There are alerts that are used for people that are hard of hearing that will alert them to a phone ringing, a doorbell ringing. Typically it can be a flashing light that will indicate a phone ringing.
Most phones have a "vibrate" so even if the ringer is down the phone will vibrate to let him know there is a call or text.
If you can get into the habit of calling at a specific time that might make it easier for him. So if you know that he gets up at 8 and there is an aide there at 8 to help him you know that the phone will be answered.
Problem is, when dementia makes the scene they all become too complicated for our seniors.
Meanwhile such places as telecalm on Facebook or at TeleCalmProtects.com which has all kinds of special phones. Also look up "special phone devices for seniors". You will be flooded.
I don't think a lot of them have texting, which seems confusing for some seniors, but they may. Setup is always a problem as few places have dedicated techie consierges, tho some do.
I would run the Alexa thing by him. If he has a hearing problem, may not work for him. Reason we don't have one. DH can't hear it.
If your dad wants the volume turned up on his phone, wouldn’t he do it or ask someone else to do this?
Unless you have an emergency, don’t worry about not being able to send a text message to him.
You could go to the store (dollar store has inexpensive cards) and purchase several cards for you to write quick notes to send to your dad. He may enjoy receiving mail from you.
He may not be a chatty person, regardless of whether he owns a cell or not.
Be at peace knowing that your dad is well cared for in a great assisted living facility.
Don’t look for trouble. Look at the things that are going well instead of focusing on something that doesn’t matter all that much.
FIL has a “new” cell phone because he thinks he needs it and he thought the other one was broken . He never uses it .
My MIL cannot remember how to type, and now she's struggling to read letters into words.
She has some kind of Ipad that works with her and YS. Dh isn't in the 'system' so he can't call her.

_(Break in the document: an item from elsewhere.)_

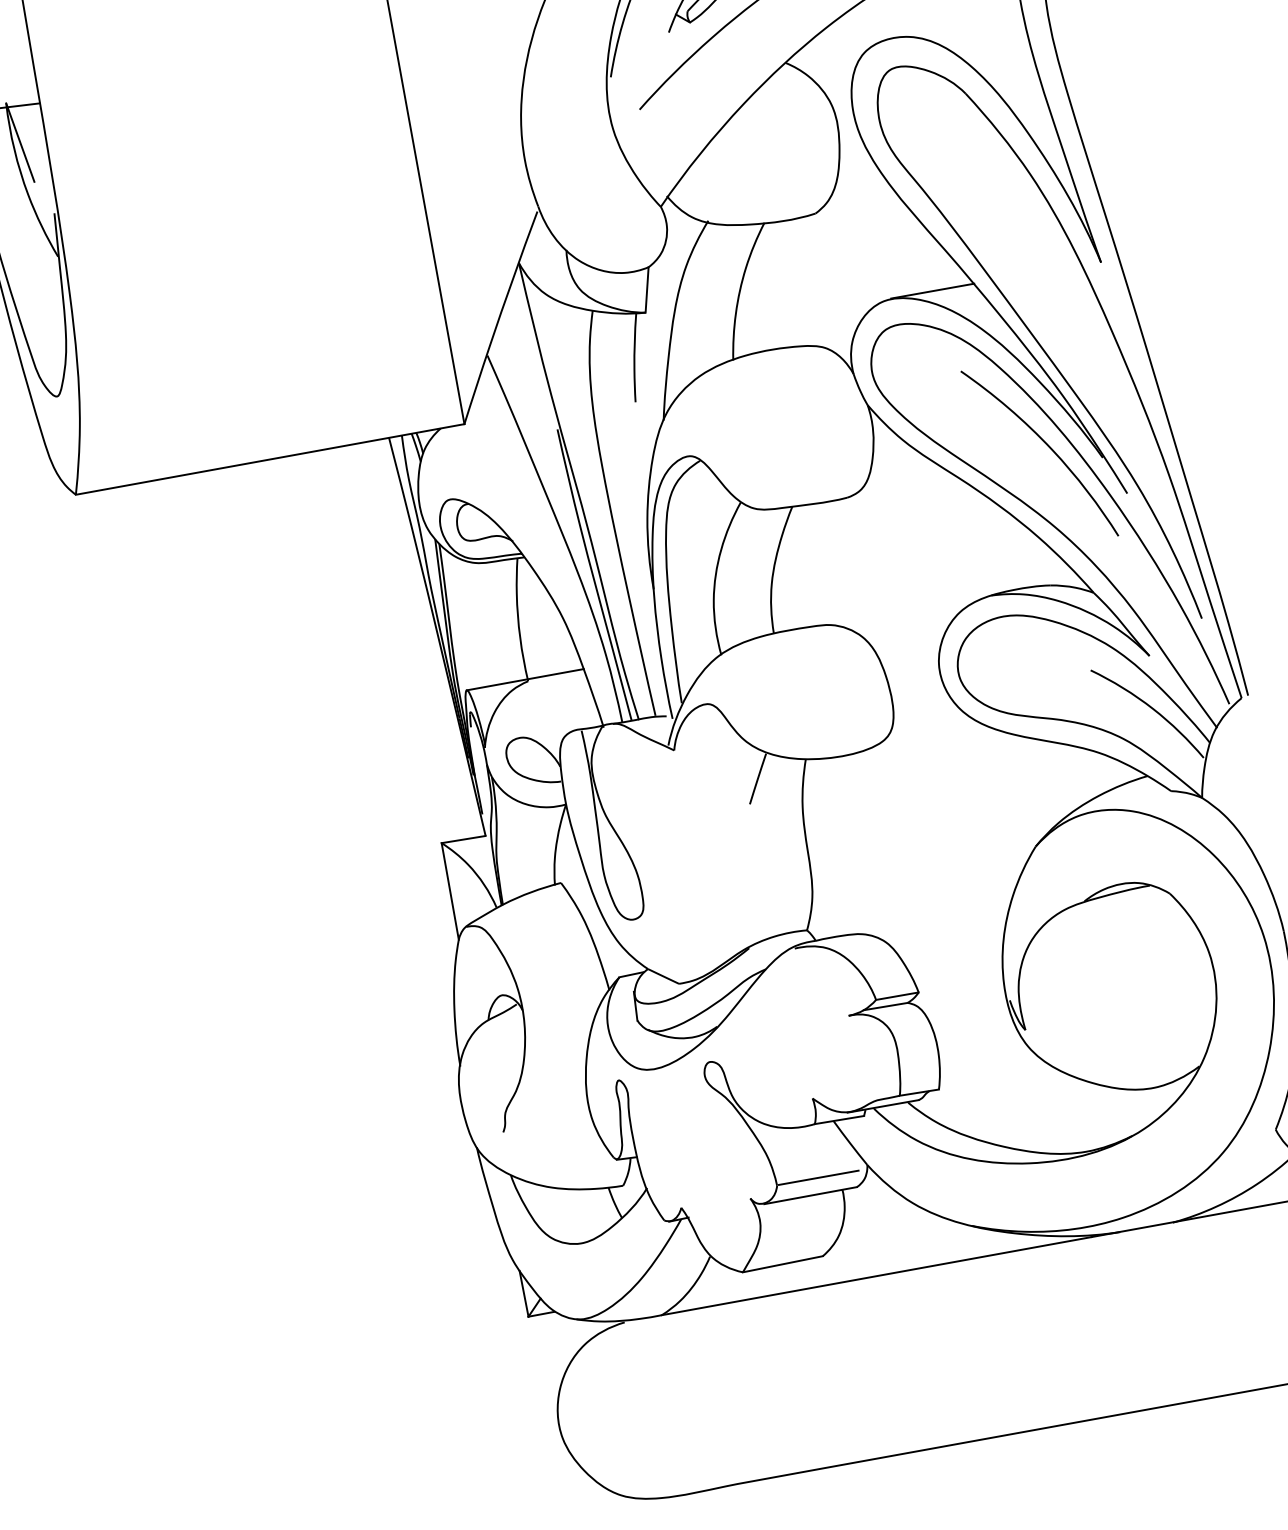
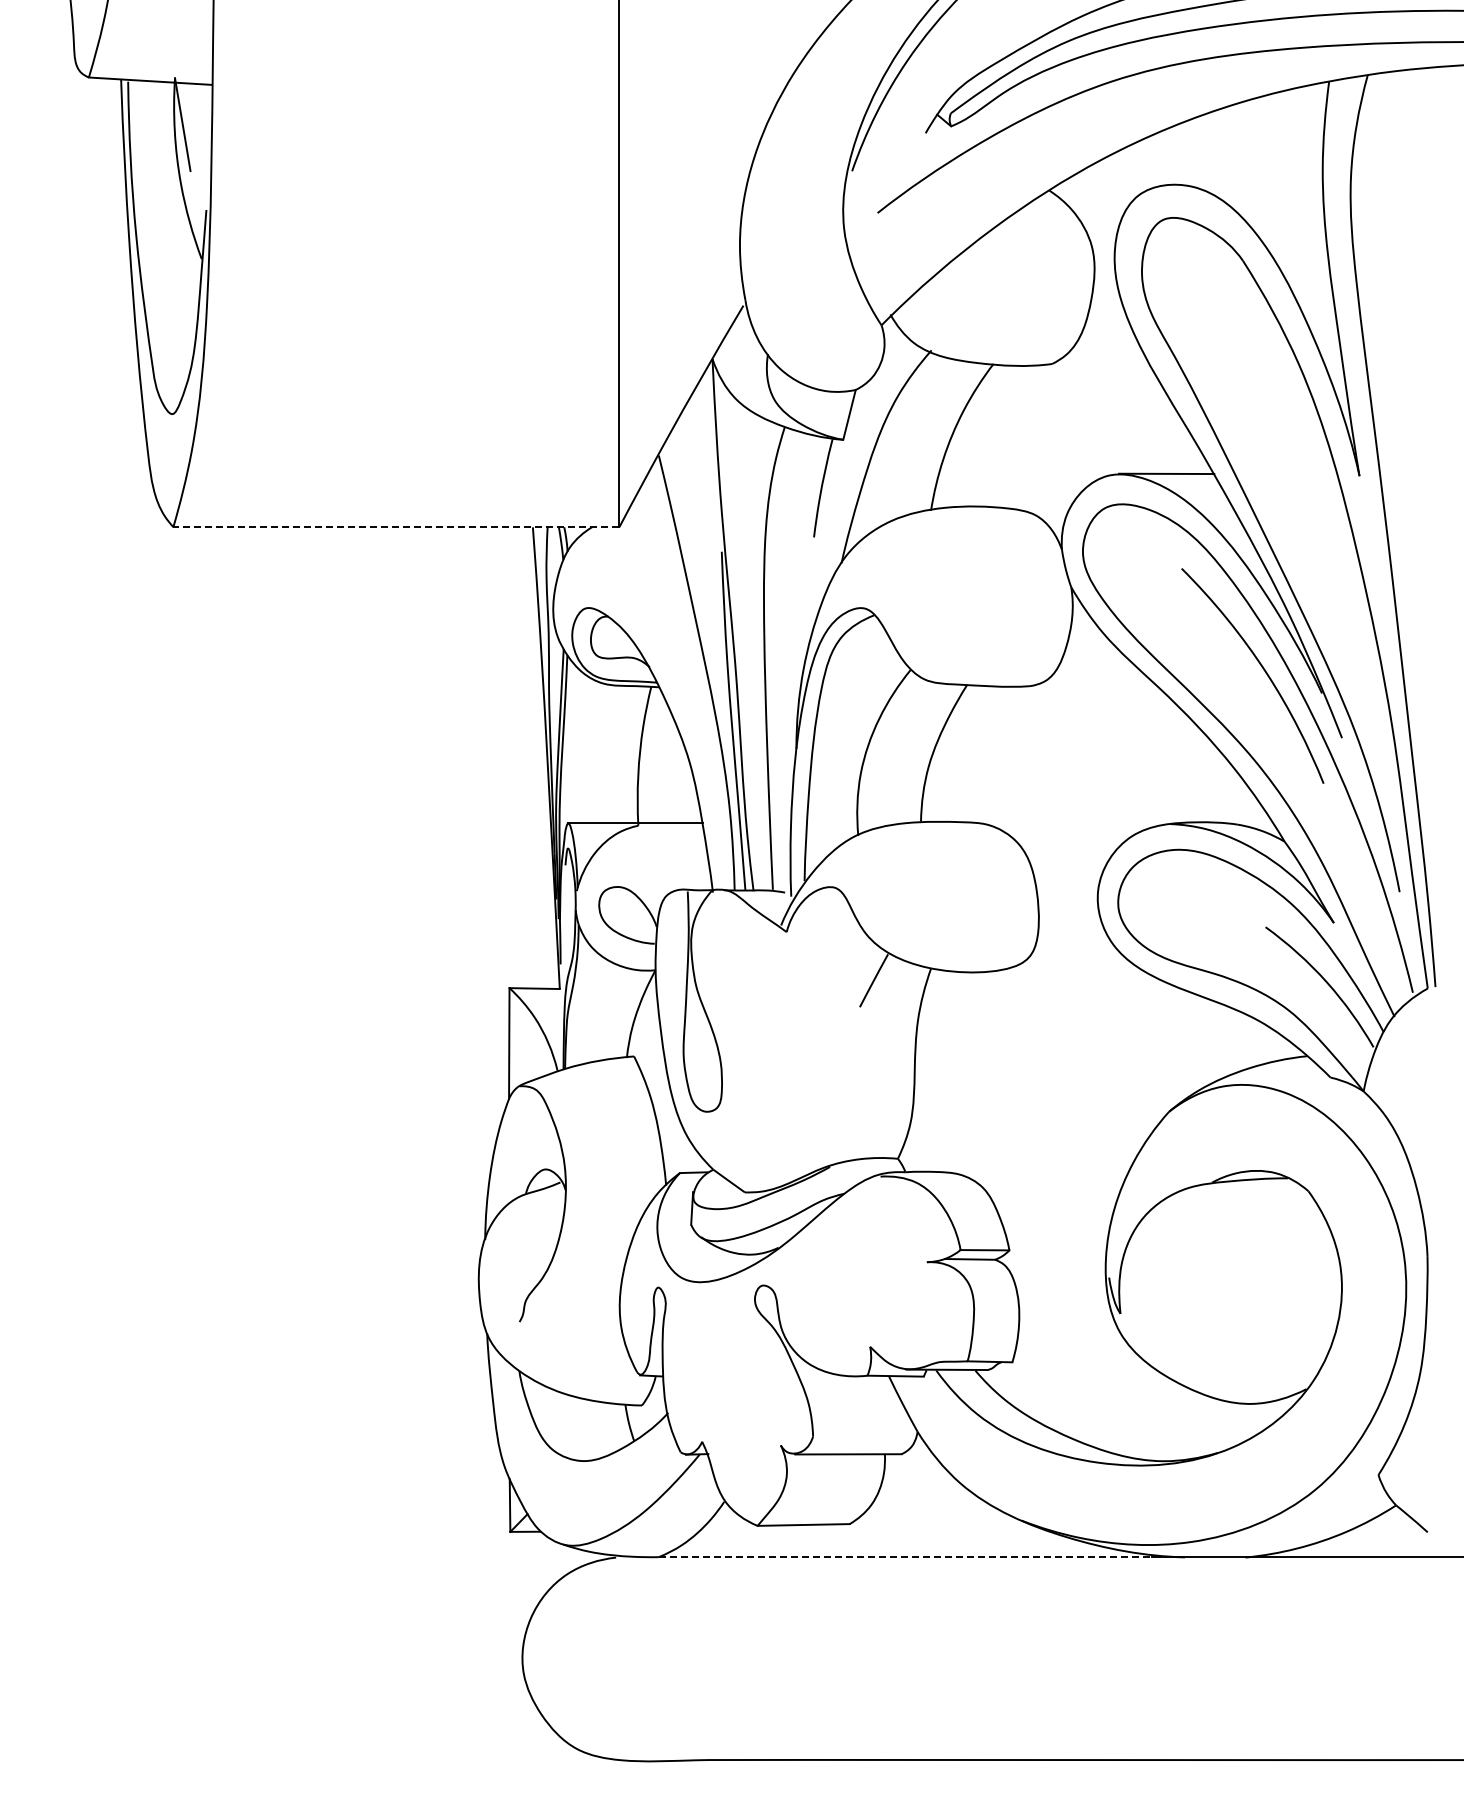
line: (269, 459) -> (395, 527), solid -> dashed
line: (818, 1178) -> (860, 1436), removed
line: (876, 1276) -> (905, 1557), solid -> dashed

I call my kids on Alexa while I'm working in the kitchen, or sewing and I can have hands free conversations and multi-task.

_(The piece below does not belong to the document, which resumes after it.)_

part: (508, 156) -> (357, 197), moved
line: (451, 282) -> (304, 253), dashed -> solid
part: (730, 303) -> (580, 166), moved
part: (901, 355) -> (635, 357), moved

Sadly, for really out-of-it elders, there isn't anything that they can relate to anymore. My DH will simply drive to his mother's to talk to her face to face. That is the only way he's sure she heard him.
So, I got her a landline and the Telecalm service. Going SOOOO much better now. It has different glitches because dementia always finds a way to screw things up, but it's much more doable than a cell phone.
I compose short messages from my Android Alexa app connected to the same Amazon account and post them onto my mother's Echo Show 15. There is nothing to do on her side. They automatically show up on the screen and stay there until I delete the messages. I have another Echo Show 15 at my place to verify how the messages look on the unit.
Limitations:
1. Font size: Amazon does not let you choose the font size. They start large and more letters you type into the message, smaller the fonts.
2. Number of letters per message is about 64.
3. Amazon limits the number of notes displayed at any time to three. Each message uses about 10% of the screen real estate. That is the only allowed size.
Amazon could have provided larger per message fields and font size control to make this an even more usual tool, but somehow, they are oblivious.